Девушка кладет руку парню на плечо и начинает надевать туфли. Туфли у нее белые, на высоких каблуках, и как только она их надела, так сразу же обратила наше внимание на свои красивые, загорелые и исцарапанные ноги. На девушке цветастое шелковое платье и светлый жакет. У нее какая-то послештормовая прическа, а вернее, удачный вариант непричесанности. Рот у нее великоват, а несколько пухлые губы красны, как земляника. В ее больших глазах отразились и ночь и это утро, взгляд, как это бывает у влюбленных, какой-то затуманенный, отсутствующий, смотрящий как бы сквозь предметы и поверх них. Единственное, чего не хватает девушке, так это хрупкости. У нее крепкие ноги, крепкое задорное тело, а шея могла бы быть и потоньше. Вообще же она выглядит так, как должна выглядеть молодая здоровая девушка, которая всю иванову ночь протанцевала со своим парнем, ни в чем ему не отказывала, ни о чем теперь не сожалеет и страшится лишь одного: наступления будней.
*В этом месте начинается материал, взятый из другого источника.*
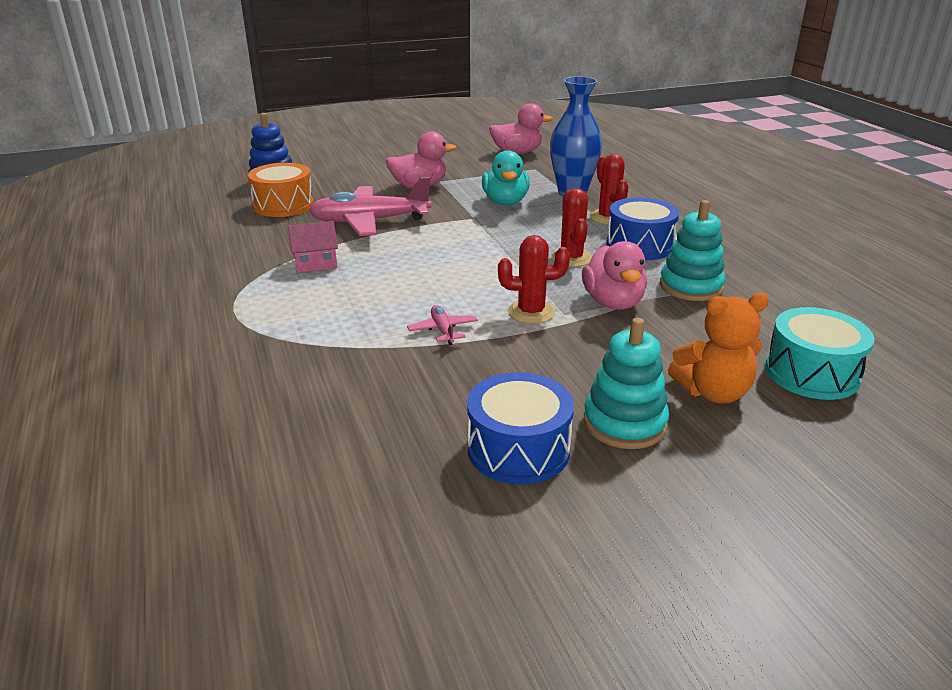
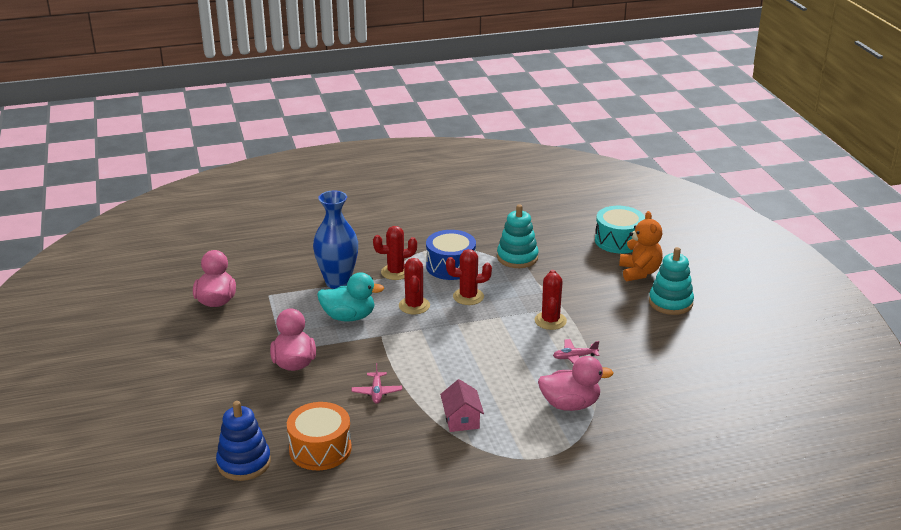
camera: 85 degrees left, 0 degrees up
(370, 221) = (377, 392): pink plane -> pink plane, size x0.44
(518, 449) = (697, 337): blue drum -> none
(538, 230) = (414, 306): none -> red cactus
(613, 302) = (538, 288): pink duck -> pink duck (570, 404)

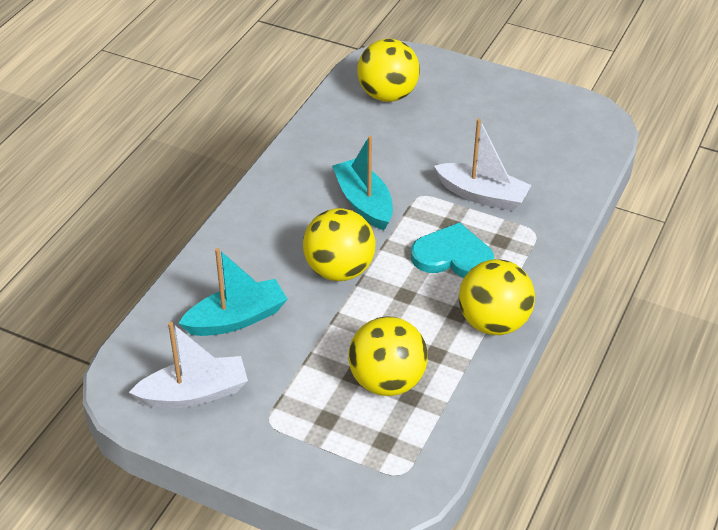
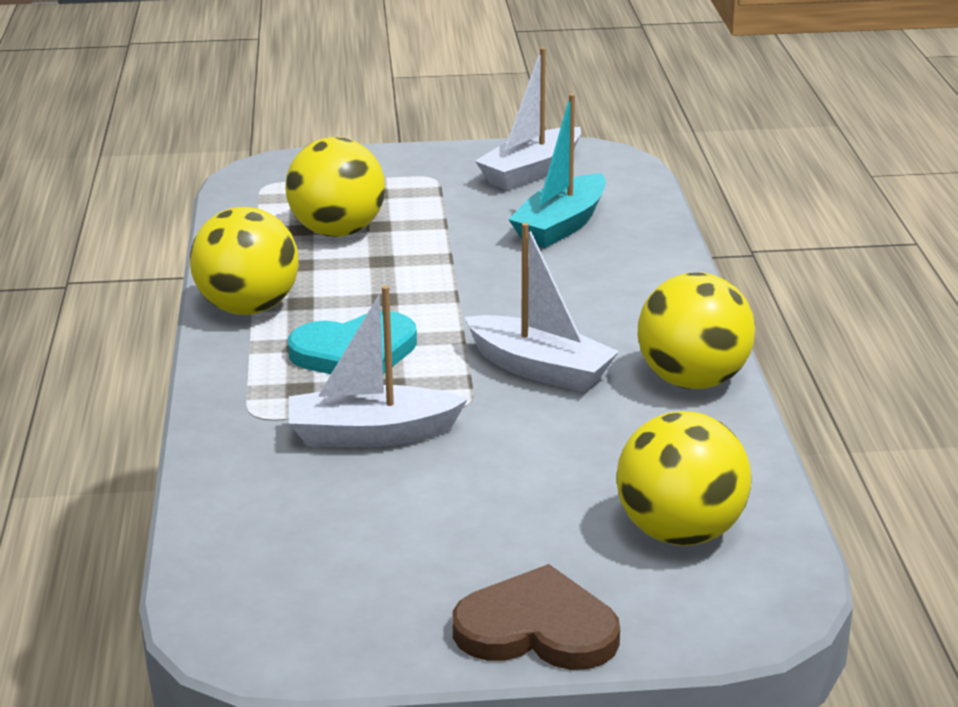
camera: 150 degrees right, 15 degrees down
(339, 270) = (492, 295): yellow ball -> yellow ball (693, 380)
(364, 203) = (540, 369): turquoise boat -> white boat
(480, 80) = (537, 628): none -> brown heart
Красивая девчонка, сжигающая все мосты.
Они стоят на шоссе. Несмотря на то, что девушка уже надела туфли, она с цепкостью собственницы по-прежнему держит парня за ворот сорочки. Притягивает его к себе. Парень обнимает ее одной рукой. Не отрывая друг от друга глаз, они идут зигзагом к машине. Ну а парень!.. Силы небесные, что за парень! Он сузил свои джинсы до предела, чтобы выставить напоказ все мускулы. Пиджака на нем нет. Под пестрой рубашкой угадывается могучий торс. Большие, широко расставленные водянисто-голубые и не блещущие умом глаза. Крохотный чичиковский подбородок с ямочкой и не соответствующий всему остальному дворянский нос. На редкость светлые волосы вьются натуральными крохотными колечками, словно каракуль. Рука девушки все время тянется к этим волосам. Будь в этом парне хоть грамма на два злости, из него вышел бы конокрад. Но злости в нем нет. Из-за своей безмерной доброты он не сможет не стать законченным подкаблучником, который будет мыть полы и стирать пеленки, колоть дрова, бегать в лавку за молоком и после рождения первого ребенка называть свою жену «мамочкой». Посадив своего бэби на колени, он будет под новогодней елкой фальшивым, но отчаянно задушевным голосом петь «Святую ночь», слов которой не сумеет заучить до самой смерти.
Наша пара подходит к машине. Парень заглядывает в пустую кабину и обходит вокруг грузовика, постукивая ногой по скатам.